Consider an AP with a as the first term and d is the common difference such that `S_(n)` denotes the sum to n terms and `a_(n)` denotes the nth term of the AP. Given that for some m,`n inN,(S_(m))/(S_(n))=(m^(2))/(n^(2))(nen)`.
Statement 1 `d=2a` because
Statement 2 `(a_(m))/(a_(n))=(2m+1)/(2n+1)`.

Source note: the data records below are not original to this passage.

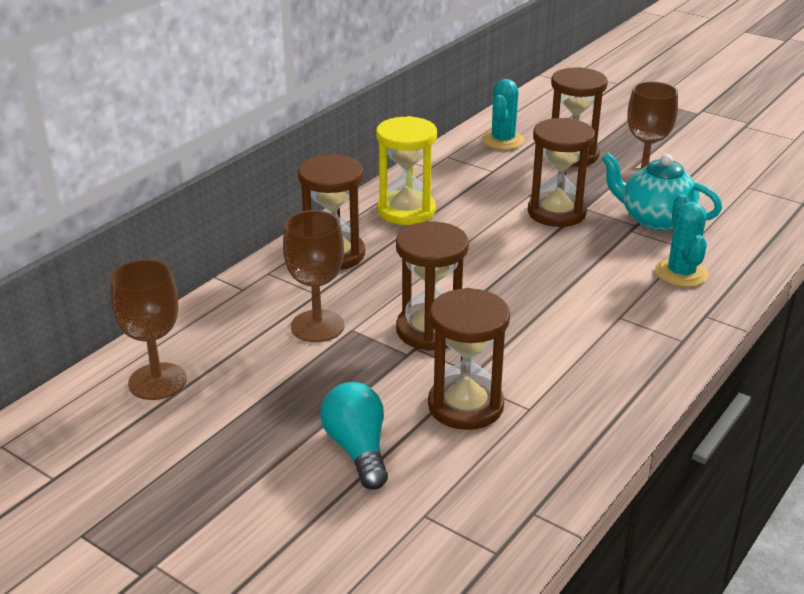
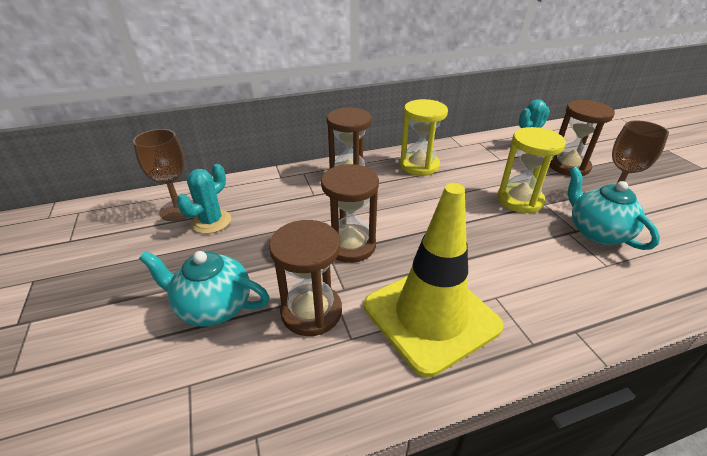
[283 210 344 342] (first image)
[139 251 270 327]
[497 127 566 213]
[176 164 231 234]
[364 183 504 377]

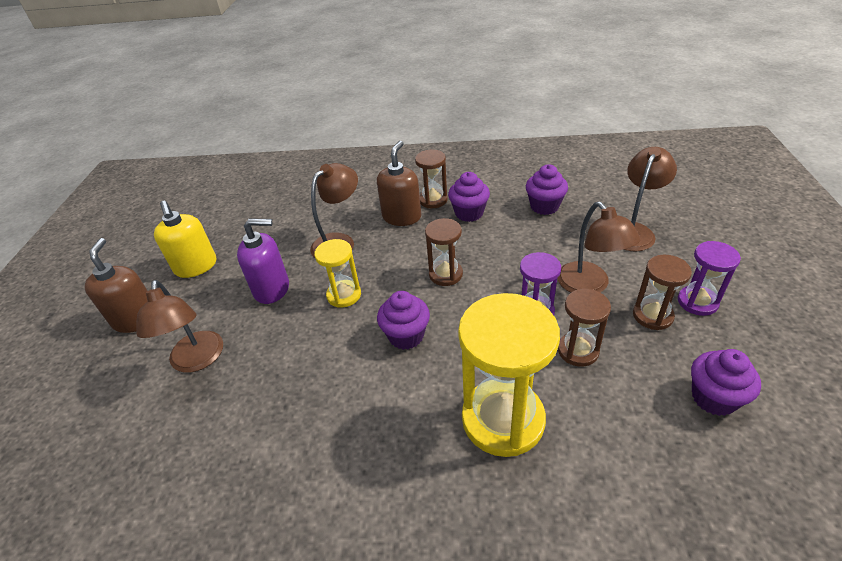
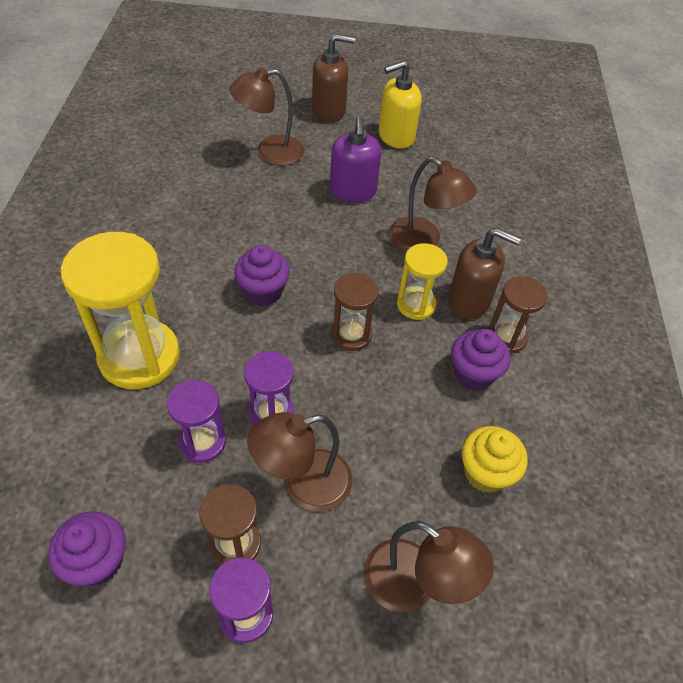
[397 243 448 320]
[462 426 528 493]
[167 380 226 463]

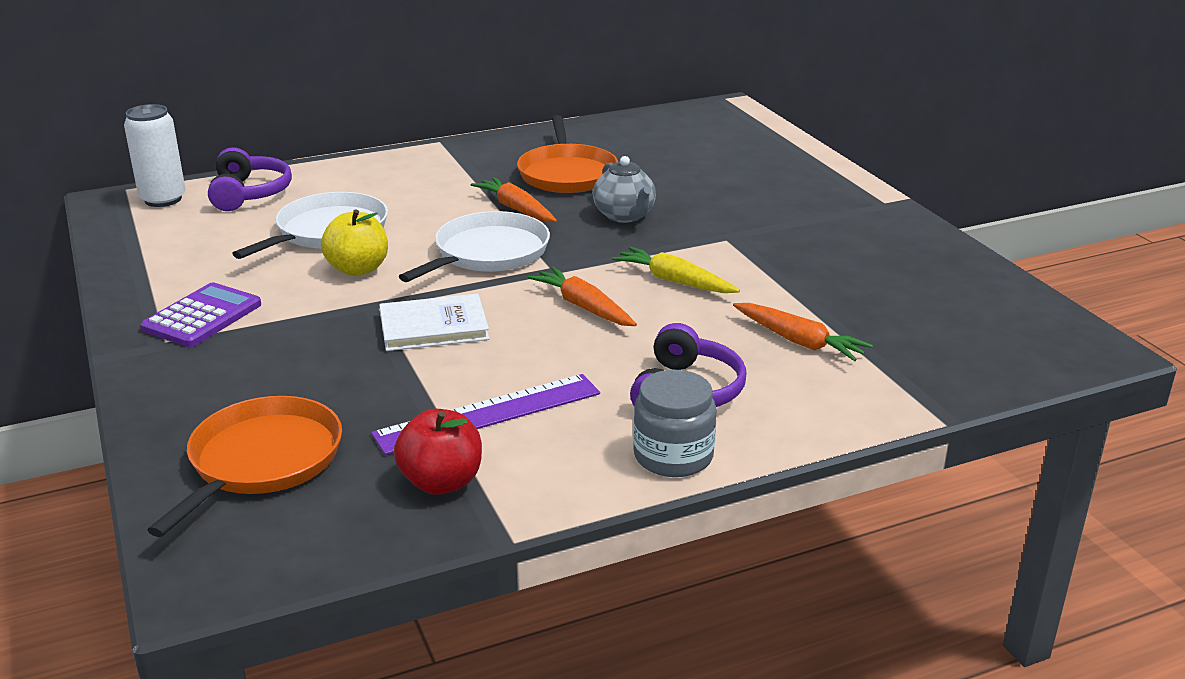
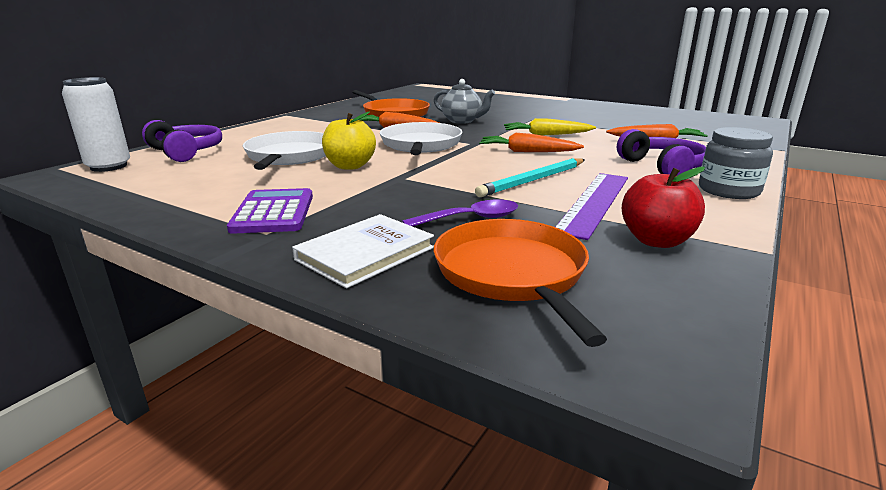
[292 214 434 289]
[402 200 518 226]
[475 158 585 197]

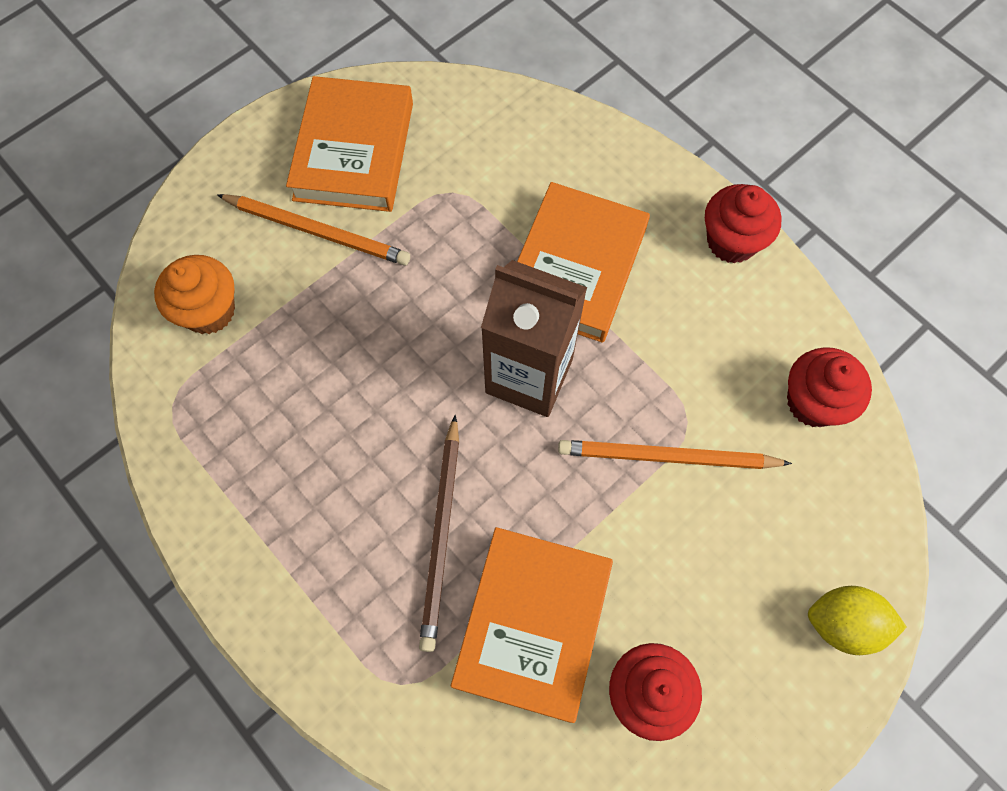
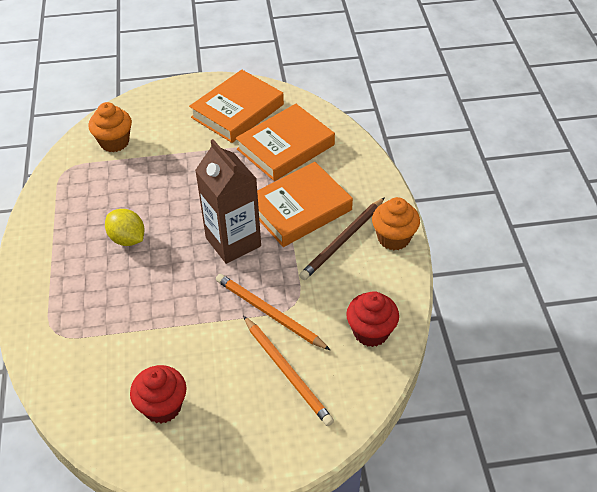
[243 316 334 426]
[299 197 385 280]
[236 104 335 181]
[372 197 420 250]
[105 209 145 246]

To solve the problem, we need to analyze the given statements about the arithmetic progression (AP) defined by its first term \( a \) and common difference \( d \). ### Step 1: Understanding the Sum of n Terms of an AP The sum of the first \( n \) terms of an AP is given by the formula: \[ S_n = \frac{n}{2} \left(2a + (n-1)d\right) \] This can be simplified to: \[ S_n = \frac{n}{2} \left(2a + nd - d\right) = \frac{n}{2} \left((n-1)d + 2a\right) \] ### Step 2: Setting Up the Given Ratio We are given that: \[ \frac{S_m}{S_n} = \frac{m^2}{n^2} \] Substituting the formula for \( S_m \) and \( S_n \): \[ \frac{\frac{m}{2} \left(2a + (m-1)d\right)}{\frac{n}{2} \left(2a + (n-1)d\right)} = \frac{m^2}{n^2} \] This simplifies to: \[ \frac{m(2a + (m-1)d)}{n(2a + (n-1)d)} = \frac{m^2}{n^2} \] ### Step 3: Cross Multiplying Cross multiplying gives us: \[ m(2a + (m-1)d) \cdot n^2 = n(2a + (n-1)d) \cdot m^2 \] Expanding both sides: \[ mn^2(2a + (m-1)d) = nm^2(2a + (n-1)d) \] Dividing both sides by \( mn \) (assuming \( m, n \neq 0 \)): \[ n(2a + (m-1)d) = m(2a + (n-1)d) \] ### Step 4: Rearranging the Equation Rearranging gives: \[ 2an - 2am + n(m-1)d = m(n-1)d \] This simplifies to: \[ 2a(n - m) = d(m(n - 1) - n(m - 1)) \] ### Step 5: Analyzing the Statements 1. **Statement 1: \( d = 2a \)** - If we assume \( d = 2a \), substituting this into our equation will help us check if it holds true. - If \( d = 2a \), substituting gives us a consistent equation. 2. **Statement 2: \( \frac{a_m}{a_n} = \frac{2m + 1}{2n + 1} \)** - The nth term of an AP is given by: \[ a_n = a + (n-1)d \] - Thus, we have: \[ a_m = a + (m-1)d \quad \text{and} \quad a_n = a + (n-1)d \] - Substituting \( d = 2a \) into \( a_m \) and \( a_n \) gives: \[ a_m = a + (m-1)(2a) = a + 2a(m-1) = 2am - a \] \[ a_n = a + (n-1)(2a) = a + 2a(n-1) = 2an - a \] - Thus: \[ \frac{a_m}{a_n} = \frac{2am - a}{2an - a} = \frac{2m - 1}{2n - 1} \] - This does not match \( \frac{2m + 1}{2n + 1} \). ### Conclusion - **Statement 1 is true:** \( d = 2a \). - **Statement 2 is false:** \( \frac{a_m}{a_n} \neq \frac{2m + 1}{2n + 1} \).